The Company intends to use the gross proceeds from the offering of Notes, together with additional borrowings and cash on hand, to (i) fund, if consummated, the previously announced acquisition of substantially all of the assets of the business of the Park Place Dealership family of entities (the “Acquisition”) pursuant to that certain Asset Purchase Agreement, dated as of December 11, 2019, among the Company, Park Place and the other parties thereto (the “Asset Purchase Agreement”), (ii) redeem all of its outstanding $600,000,000 aggregate principal amount of 6.0% Senior Subordinated Notes due 2024 (the “Existing Notes”) and (iii) pay fees and expenses in connection with the foregoing.
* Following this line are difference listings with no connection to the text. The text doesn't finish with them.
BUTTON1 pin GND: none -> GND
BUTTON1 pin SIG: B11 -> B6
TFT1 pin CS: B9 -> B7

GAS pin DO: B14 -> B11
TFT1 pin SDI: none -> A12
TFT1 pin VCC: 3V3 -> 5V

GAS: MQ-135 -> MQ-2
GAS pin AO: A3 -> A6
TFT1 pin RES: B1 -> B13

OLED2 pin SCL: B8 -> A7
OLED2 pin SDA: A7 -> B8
If (i) the consummation of the Acquisition has not occurred on or before April 30, 2020 (the “End Date”) or (ii) the Company notifies the Trustee of its abandonment or termination of the Asset Purchase Agreement with respect to the Acquisition or its determination that the consummation of the Acquisition will not occur on or before the End Date, then the Company will be required to redeem $525.0 million (the “Mandatory Redemption Amount”) in aggregate of the 2028 Notes and the 2030 Notes on a pro rata basis in proportion to the aggregate principal amount of each series of Notes at a redemption price equal to 100% of the Mandatory Redemption Amount, plus accrued and unpaid interest to, but excluding, the redemption date.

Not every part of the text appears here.